The Villa at Careggi was for many years an extraordinarily important cultural centre which hosted, among others, Pico della Mirandola, Agnolo Poliziano and Marsilius Ficinus who here composed the De Vita. It was the seat of the Platonic Academy instituted by Ficinus in 1459 by order of Cosimo the Elder. The main task of the Academy was to attend to the study of the works of Plato and his followers, promoting their diffusion by translating them into Latin. The primary intent of the Academy was also to recover and promulgate ancient scientific texts. The affirmation of Platonism enacted by the academics, acknowledging a geometric and numerical foundation to reality, played a determining role in the evolution of the scientific debate which, by favouring the rediscovery of important mathematical, medical and naturalistic texts from the past, favoured the birth of modern science. These years witnessed, in particular, the recovery and diffusion of the works of Archimedes, the texts of Hippocrates and the writings of Pliny the Elder, of which the copies belonging to the Medici family are today conserved in the Biblioteca Medicea Laurenziana. The Academy’s activity reached its utmost development under the government of Lorenzo the Magnificent who was both a member and its protector. At the Magnificent’s death in 1492, Bernardo Rucellai hosted the Academy in his house, opening the Horti Oricellari to the meetings of its members.

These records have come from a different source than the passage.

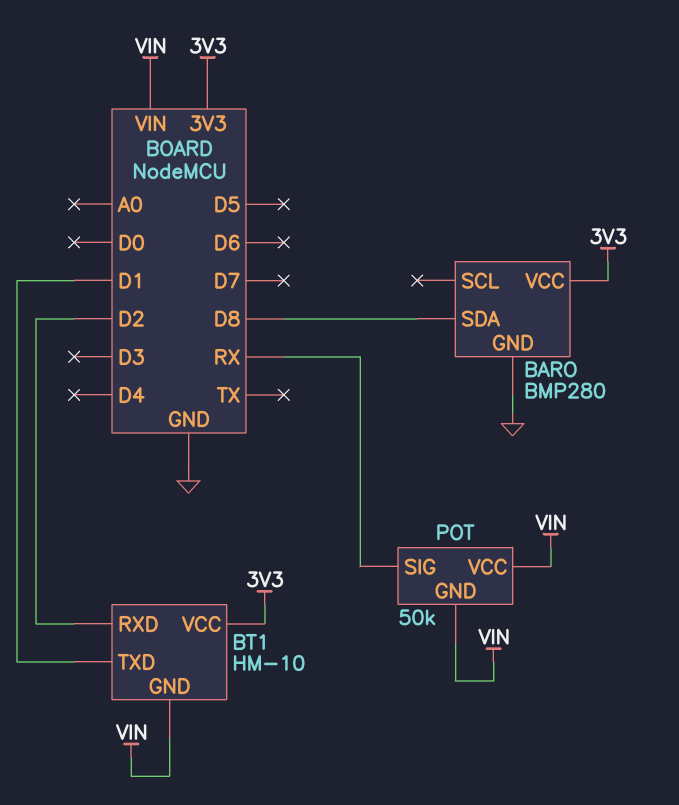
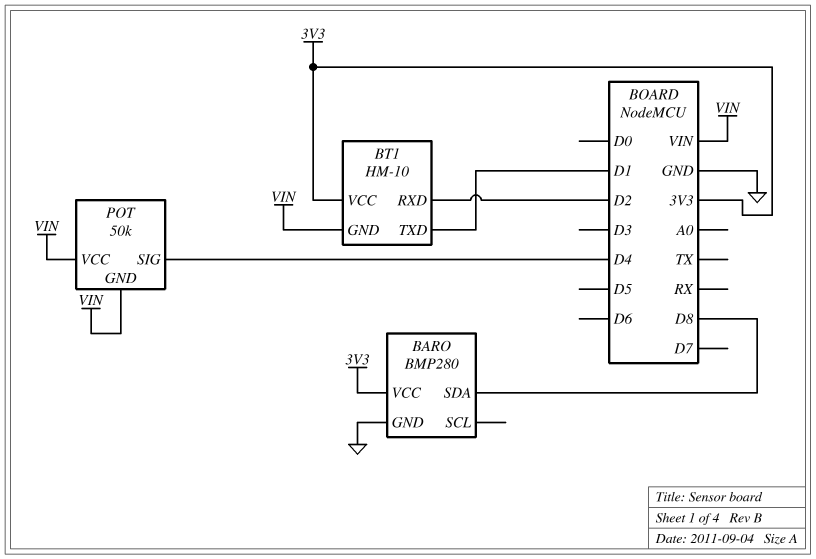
POT pin SIG: RX -> D4

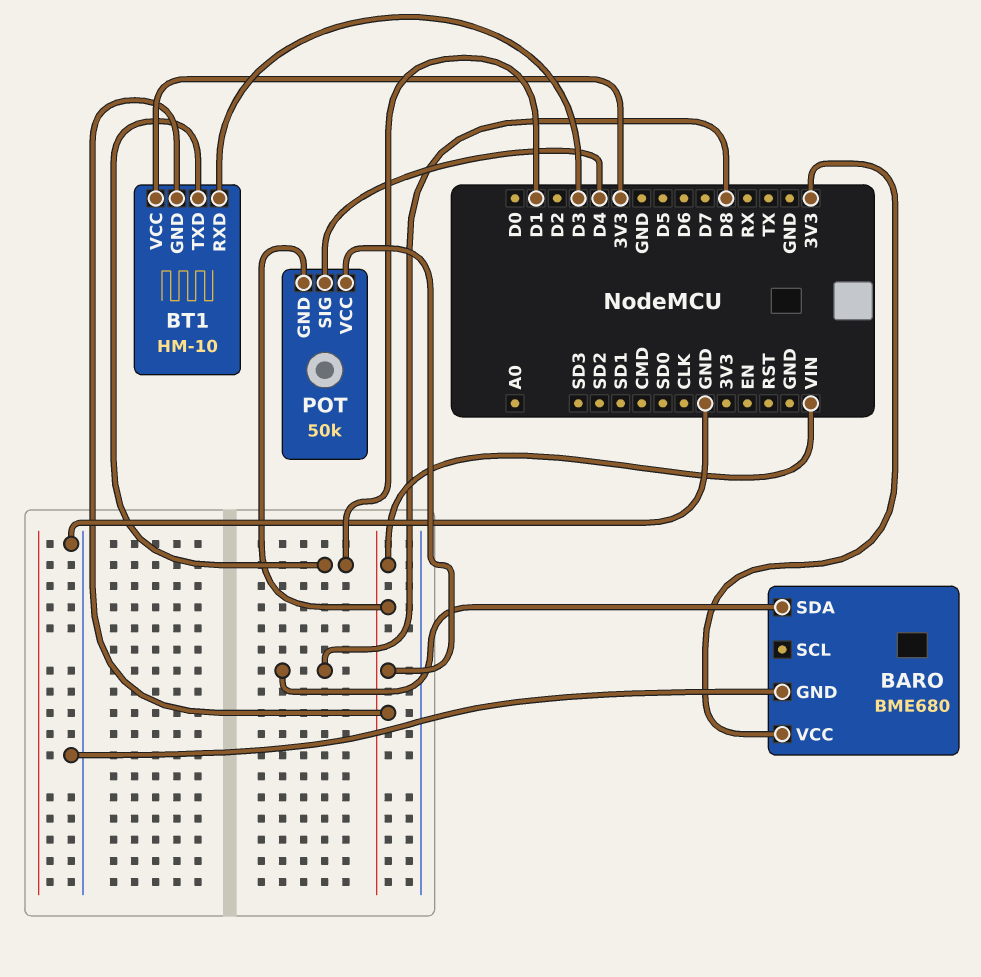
BARO: BMP280 -> BME680
BT1 pin RXD: D2 -> D3

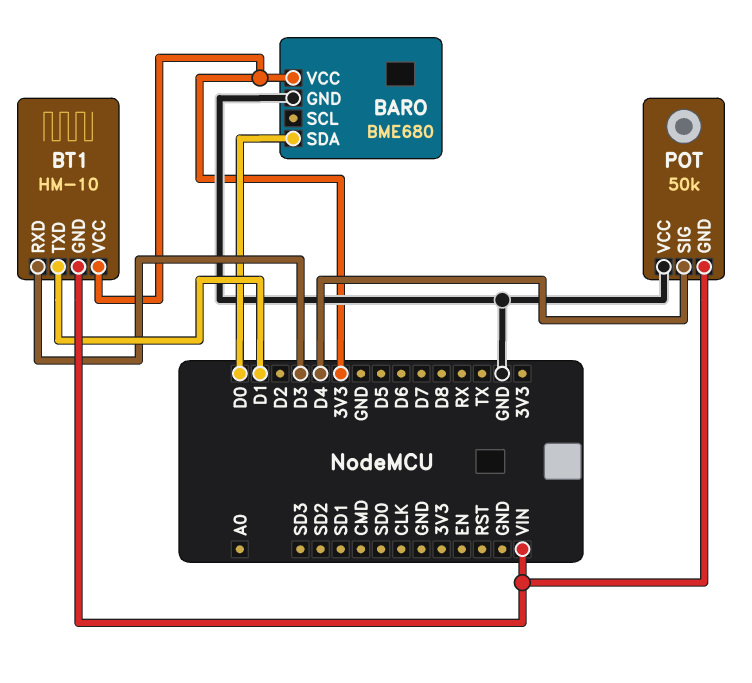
BARO pin SDA: D8 -> D0
POT pin VCC: VIN -> GND

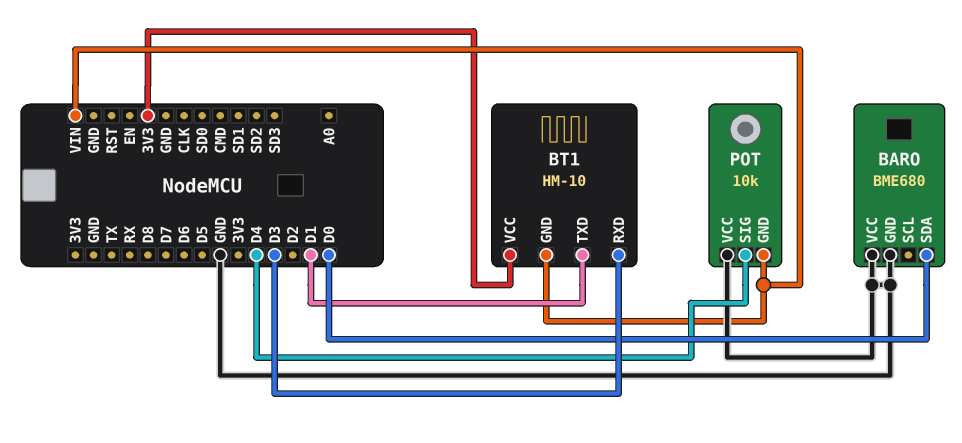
BARO pin VCC: 3V3 -> GND
POT: 50k -> 10k

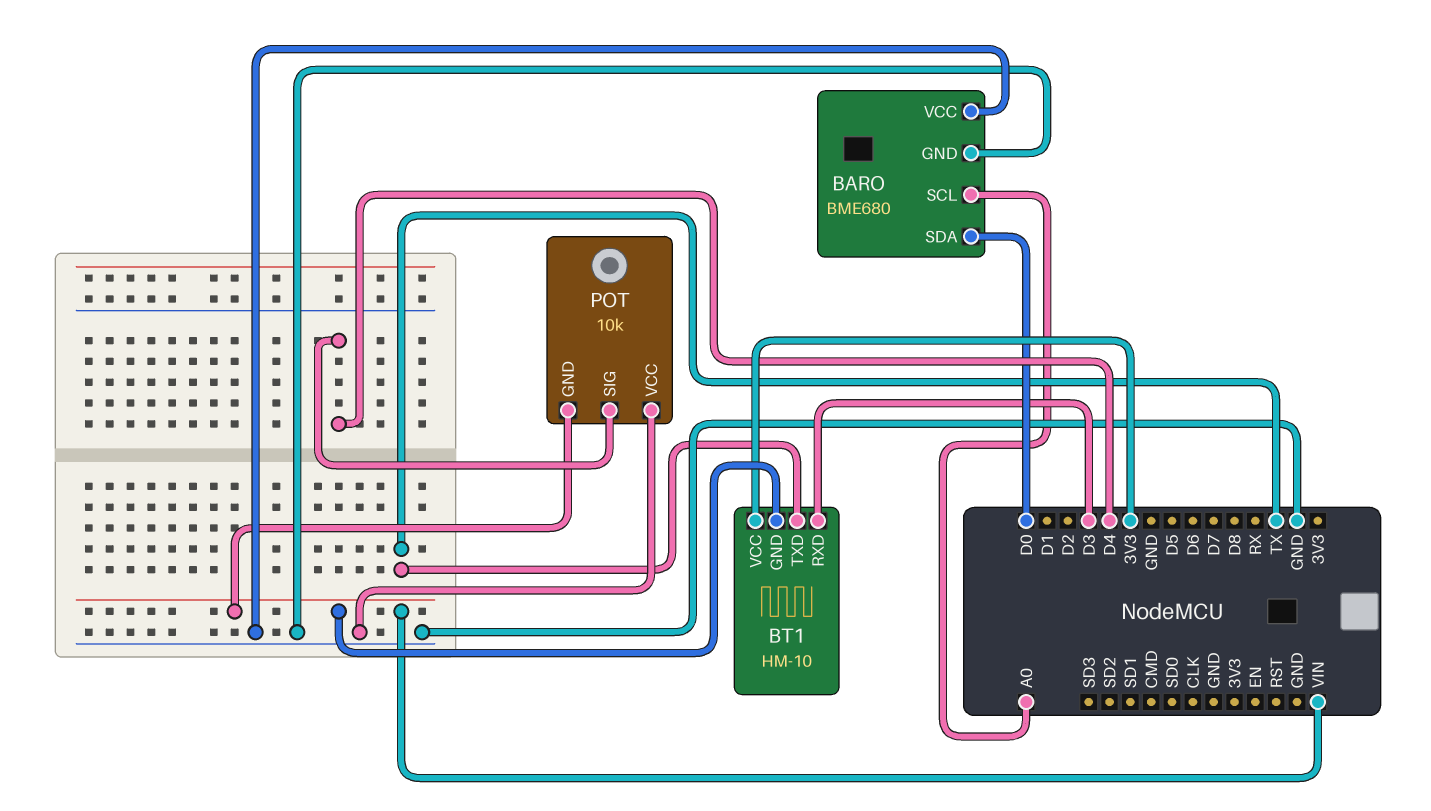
BARO pin SCL: none -> A0
BT1 pin TXD: D1 -> TX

Following the death of Lorenzo, the property suffered a long period of abandon which ended when cardinal Carlo, as of 1615, began a series of works that sited rectangular flower-beds on the south side, embellishing them with box hedges, potted orange trees and fruit trees.

Halfway through the 19th century, the Villa of Careggi became property of Englishman Francis Joseph Sloane, a geologist and scholar of natural sciences, who transformed the park according to the romantic style, enriching it with various exotic tree species still present today, such as the cedars of Lebanon and of the Himalayas, sequoias from California, strawberry trees from Greece and palm trees. This period was also marked by the construction of the lemon-house that conserves the old collection of citrus trees and many varieties of palm. In 1936, the villa was purchased by the Santa Maria Nuova Hospital of Florence which used it first as a nursing school, and then as administrative offices. Today it is the headquarters of the offices of Careggi Hospital.